In last week’s post, I asked you to think about, and even write down, some of the thoughts and behaviors that you consider to be your food hang-ups – the things preventing you from feeling as though you have a healthy relationship with food, or the things that you think may be standing in the way of your progress.
I also asked you to come up with one small step you can take to overcome it. Using the Clean Plate Club example, I suggested trying to see if you’d be able to work on leaving just one bite of food behind. That would be the first step in working towards letting go of that “need” to clear the plate so that you can start tuning in to your satiety signals instead of the external visual of food on the plate.
Ultimately, we want to get to the point where we’re back to our childhood roots – letting our body’s own signals be our guide. You can use that lens to look at the other hang-ups you wrote down too. See if you can find a way from your starting point, towards the goal of using your body signals as a guide instead.

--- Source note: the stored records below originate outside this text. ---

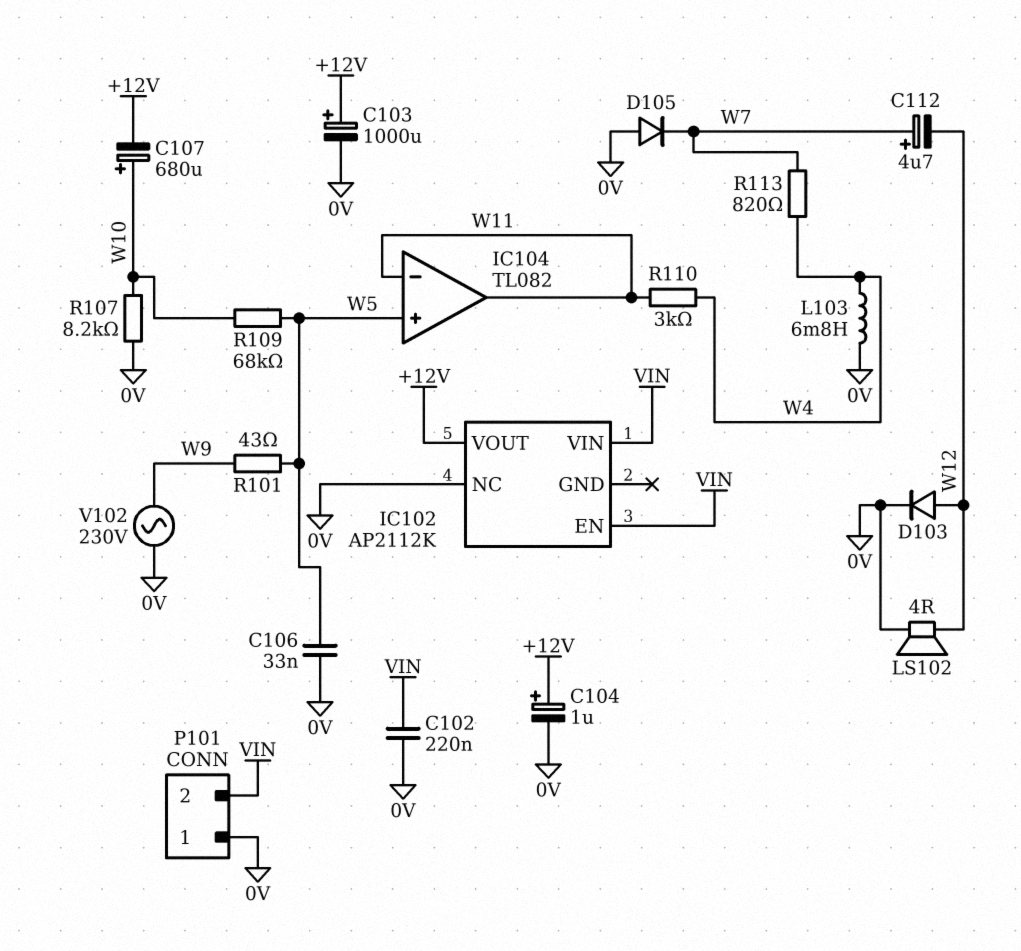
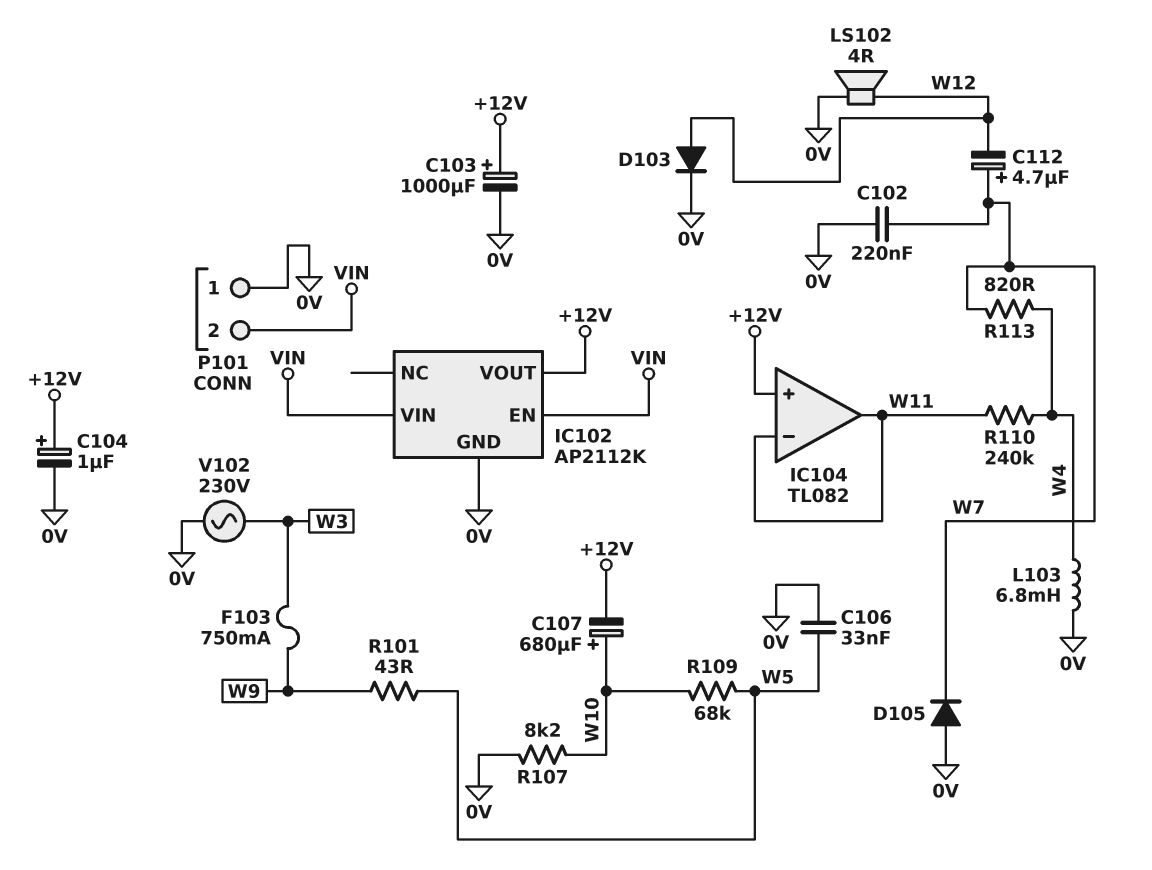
C102: 220nF (0V, VIN) -> 220nF (0V, W7)
F103: none -> 750mA (W3, W9)
IC102 pin GND: none -> 0V
IC102 pin NC: 0V -> none
IC104 pin in+: W5 -> +12V
R110: 3k (W4, W11) -> 240k (W4, W11)
V102: AC 230V (0V, W9) -> AC 230V (0V, W3)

Think about instances where you might be overshadowing your child’s innate hunger or fullness signals. Having them clean their plate is one obvious example. If they’re full, they’ll stop eating. Try not to push them to continue past their own stopping point. I know it can be difficult to do this.
As a parent myself, I find that I’m constantly concerned with how much my son is eating. Is he eating too much? Is he eating too little? When he eats less than usual at a meal I start to second guess myself – am I overfeeding him? Or maybe he’s sick? Why isn’t he eating?! But I try to always remind myself that this is one of only a few things that really is completely under his control.
Trust him. Trust his cues. They will be his best guide. It’s hard for us to do, but we need to start trusting that their cues really are accurate. Honoring those cues, or rather, trusting THEM to honor their cues, is one of the best gifts we can give them when it comes to raising kids who are healthy eaters.
Take a look at some of the bulleted statements I made above. I’m willing to bet some of them resonated with you because of experiences you had in your own childhood. However, now I’ll ask you to look at them again and see if any of them resonate more recently – with your interactions with your own kids. You’ll notice many of them relate to overshadowing their own hunger and fullness signals.
Some of them are a bit different though, like talking about “good” versus “bad” foods, or talking much at all about weight (yours or theirs). These are slightly more indirect ways that we influence children’s perceptions of their food choices and their bodies. If someone labels the food you’re eating as “bad,” how does that make you feel? Does it make you want it even more just to spite them? Does it make you feel like there is something bad about you because you’re eating something “bad”?
I’m willing to bet your gut reaction to such a statement isn’t a positive one. It also affects the way you interact with that food. The same is true for children. There are no bad foods. Being healthy, and having a healthy relationship with food, involves being able to eat anything, without guilt or shame.
Take a step back in time with me towards the carefree days of childhood. Start to tune in an listen to your body’s intuition. It will be a reliable guide for you. Feel hungry? Eat something. Feel satisfied? Stop eating. Then, go play on the playground for a bit. Swing on the swings. Go down the slide. Do whatever will bring you joy right this very moment. Be a kid! It’s so freeing. (And so much fun!)